В то же самое время, на территории того же лагеря, заключенные немцы пели, маршировали и тренировались для того, чтобы «добровольно» вступить в ряды вермахта. Немецкая армия отчаянно нуждалась в пушечном мясе, поэтому было принято решение создать отряды из вчерашних заключенных. Будущим солдатам не терпелось попасть на фронт, чтобы сбежать и примкнуть к силам союзников.

Нашего старшего по блоку тоже запихнули в ряды добровольцев[55]. Он тяжело это воспринял. Начал пить, шатался по лагерю пьяным и избегал прежних друзей. Наш некогда суровый и строгий отец, заботливый диктатор барака 7а, покончил жизнь самоубийством.

Его приемником стал мрачный и никчемный поляк. С прославленным предшественником у них было мало общего. Мы прозвали его «рыбоголовый», ибо он был похож на рыбу и внешне, и манерой говорить.

И хотя он не уступал предшественнику в строгости, и так же быстро вводил в качестве наказания комендантский час, он больше походил на школьного учителя, а не на опекуна. Его единственной задачей было управление блоком. Чем мы занимались в свободное время и на что мы шли, чтобы выжить, его не волновало. Если мы попадали в беду и приходили к нему за помощью, то он лишь пожимал плечами, улыбался, и оправдывался тем, что «он всего лишь старший блока 7а, а не Господь Бог».

В лагерной иерархии он не пользовался большим уважением. Немецкий у него был слабым, а голос звучал неубедительно. Даже мы к нему не прислушивались, и сторонились его не столько из страха, сколько из пренебрежения.

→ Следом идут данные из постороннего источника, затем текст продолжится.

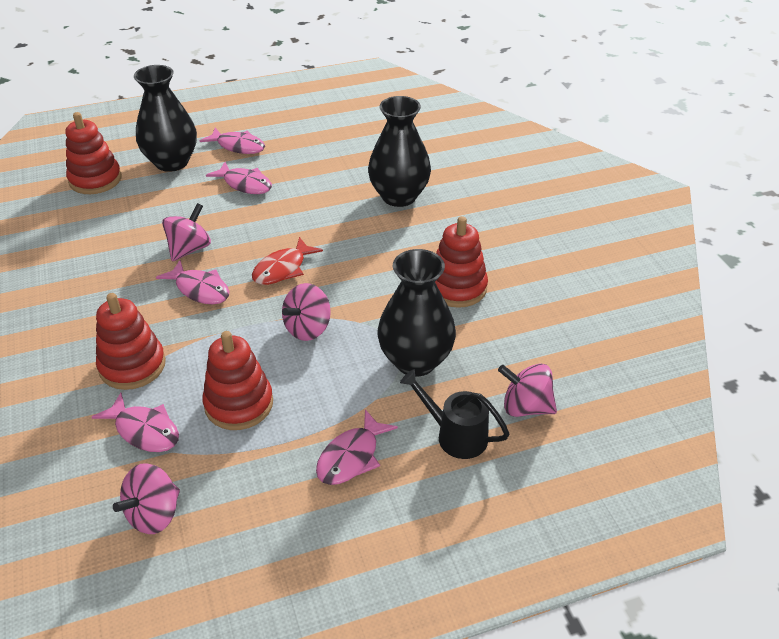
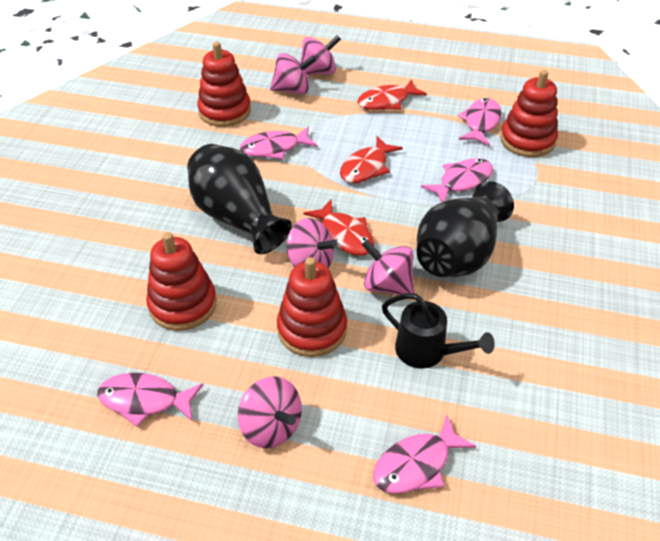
black vase: 3 -> 2
pink spinning top: 4 -> 5
red fish: 1 -> 3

Первый месяц в лагере все узники размышляли о будущем. Потом они поближе знакомились со всеми пугающими подробностями лагерной жизни, будущее отходило на второй план, и они просто старались выжить. Пройдя через все испытания, люди пытались забыться. Отныне я тоже стал придерживаться этой стратегии.

Для нас, подростков, одним из лучших способов погрузиться в мир грез было пение. Мы пели, когда нас загоняли в бараки, иногда мы пели во время комендантских часов, мы пели, когда мылись в душе, и еще мы пели от одиночества. Репертуар у нас был обширный: цыганские напевы, любовные песенки, народные песни со всей Европы и партизанские марши. У некоторых были любимые песни, которые они превращали в своего рода музыкальные визитки, по которым их сразу можно было распознать.

Для себя я выбрал протяжную французскую песенку «Chante, Chante Marie», в которой герой рассказывает матери о том, почему он вступил в Иностранный легион. «Я не убийца, я не мародер. Нет, это все ради девичьей любви…» пел солдат из песни. И всякий раз, когда я тихо напевал себе под нос эту мелодию, я, несмотря ни на что, чувствовал себя живым. После года, проведенного в концлагере, я по-прежнему был самим собой. И хотя я не мог взглянуть на себя со стороны, ибо зеркала для нас были под запретом, я слышал свою песню. И она доказывала, что я существую.

Вечерами мы частенько сидели на койках и слушали, как пели русские ребята. Их песни, такие запоминающиеся, проникнутые духом непокорности и смелостью, не оставляли нас равнодушными, и мы начинали подпевать. Неважно, откуда мы были родом: из Франции, Бельгии, Нидерландов, Германии, Австрии, Италии, Чехословакии, Польши, Венгрии, Греции или СССР, волнующие ритмы на всех действовали одинаково. Воодушевляющие песни, которыми революционеры вдохновлялись двадцать с лишним лет назад, не утратили своей силы. Содержавшийся в них призыв к единению в борьбе против общего врага в сложившейся ситуации был не просто уместным, но жизненно важным. И даже те, кто, как и многие украинцы, прохладно относились к коммунистам, не могли оставаться в стороне и начинали подпевать.